Opinión Nacional
La anunciada muerte del teniente coronel
Que las tripas de quien ha hundido a la República en el infortunio, la ruindad y la estulticia valgan más que las tradiciones del país que entretiene con sus quejumbres y lloriqueos lo dice todo. Llevamos un año perdido en la antesala de un hospital habanero. Qué triste sino para un país que un día fue grande.
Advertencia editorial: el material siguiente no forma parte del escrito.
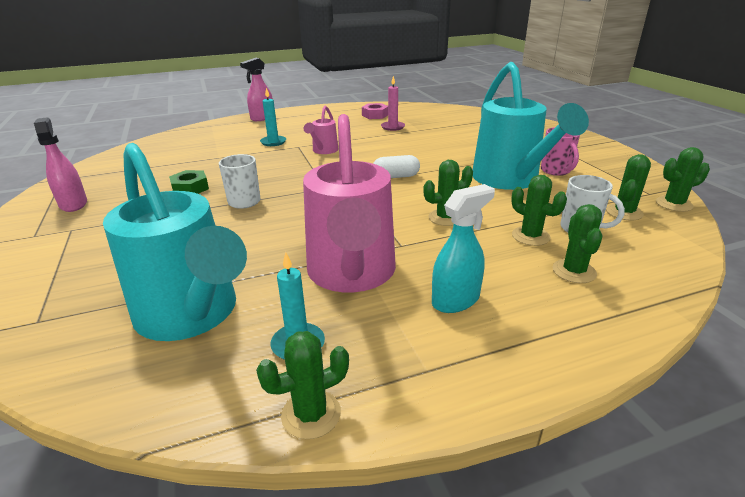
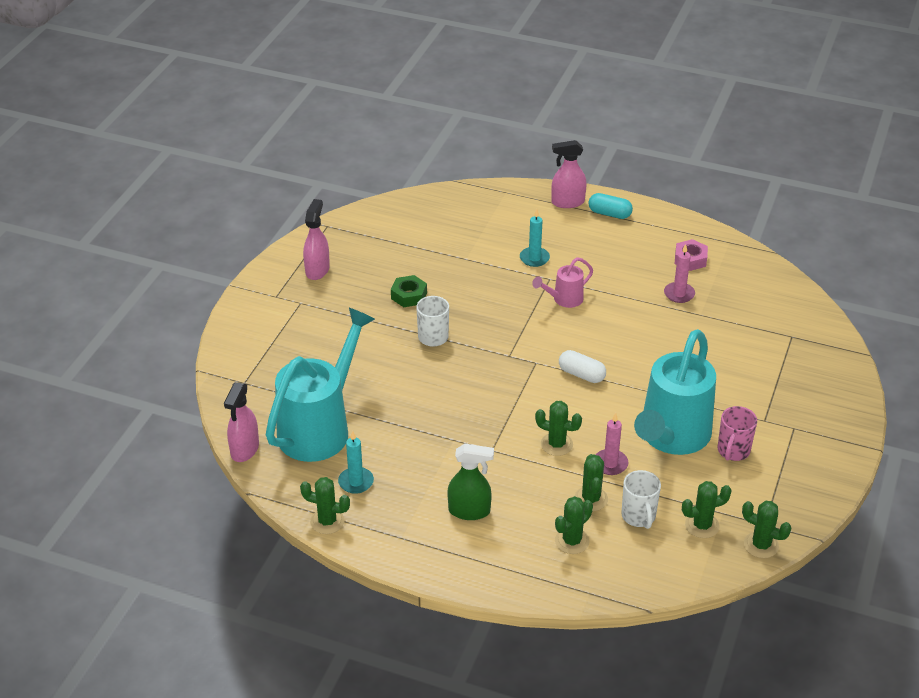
camera: 40 degrees right, 10 degrees up
(91, 396) = (244, 449): none -> pink spray bottle
(192, 315) = (320, 428): turquoise watering can -> turquoise watering can turned 150 degrees counterclockwise
(297, 115) = (609, 214): none -> turquoise capsule
(352, 274) = (433, 454): pink watering can -> none
(456, 300) = (469, 511): turquoise spray bottle -> green spray bottle
(502, 210) = (610, 464): none -> pink candle

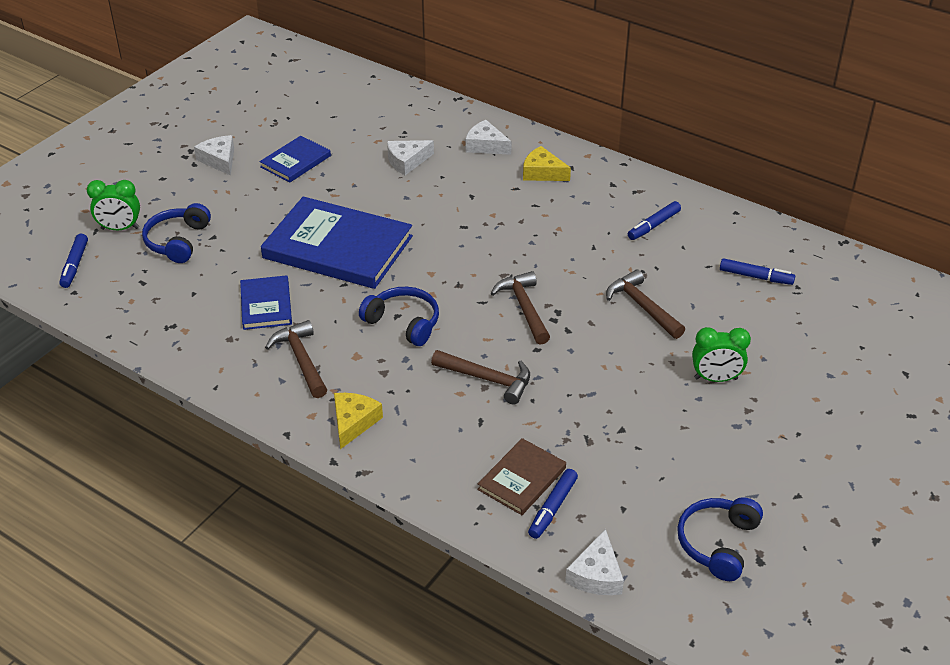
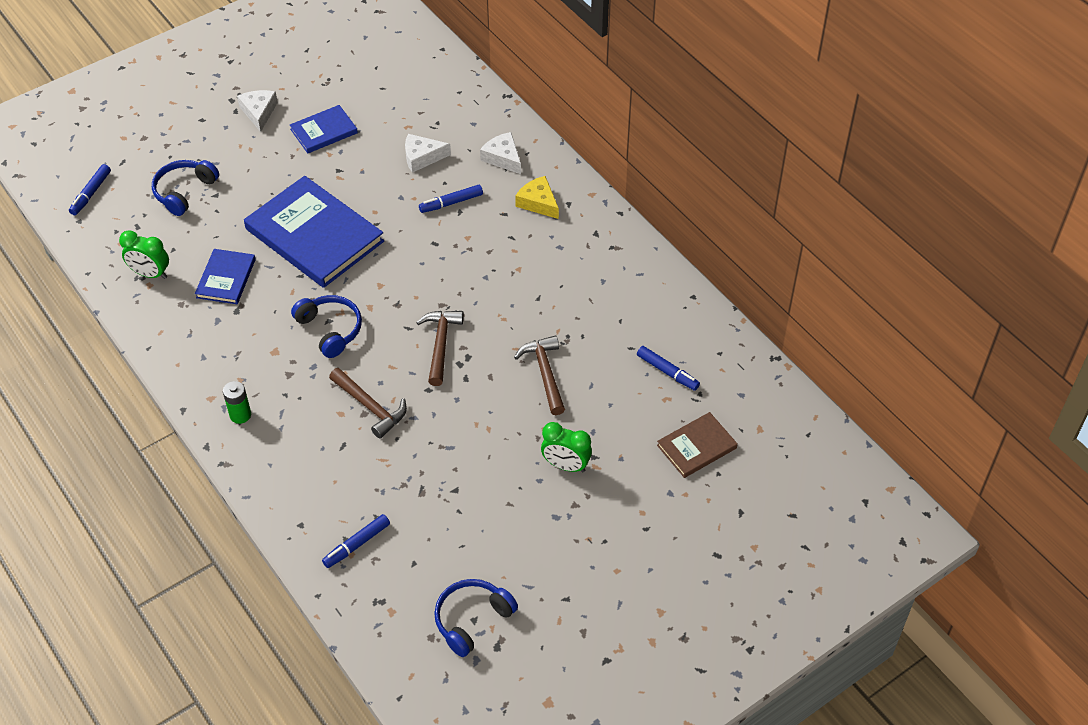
camera: 20 degrees right, 10 degrees up
(120, 228) = (143, 165): green clock -> green clock (150, 274)
(301, 360) = (228, 342): brown hammer -> none
(353, 422) = (240, 415): yellow cheese -> green battery
(522, 479) = (347, 510): brown book -> brown book (697, 447)
(596, 575) = (358, 614): white cheese -> none
(653, 225) = (607, 290): blue marker -> blue marker (451, 203)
1.- Pasaron semanas antes que los poderosos se enteraran de la muerte del Libertador. Y meses, posiblemente años, para que la noticia llegara a todos los confines de la desmembrada Venezuela. No sucedió de distinta manera con los restantes magistrados de la República durante todo el siglo XIX y gran parte del XX. Sobraban las razones: el universo comunicacional se había mantenido prácticamente inalterado por los siglos de los siglos y que la muerte de un prohombre de la Colombia recién naciente llegara a oídos de sus amigos o enemigos a cientos de leguas de distancia era tan problemático como lo fuera en tiempos de los romanos. De modo que el curso de los asuntos públicos apenas se alteraba por el hecho. Cuando se tomaba noticia habían pasado demasiadas aguas bajo los puentes.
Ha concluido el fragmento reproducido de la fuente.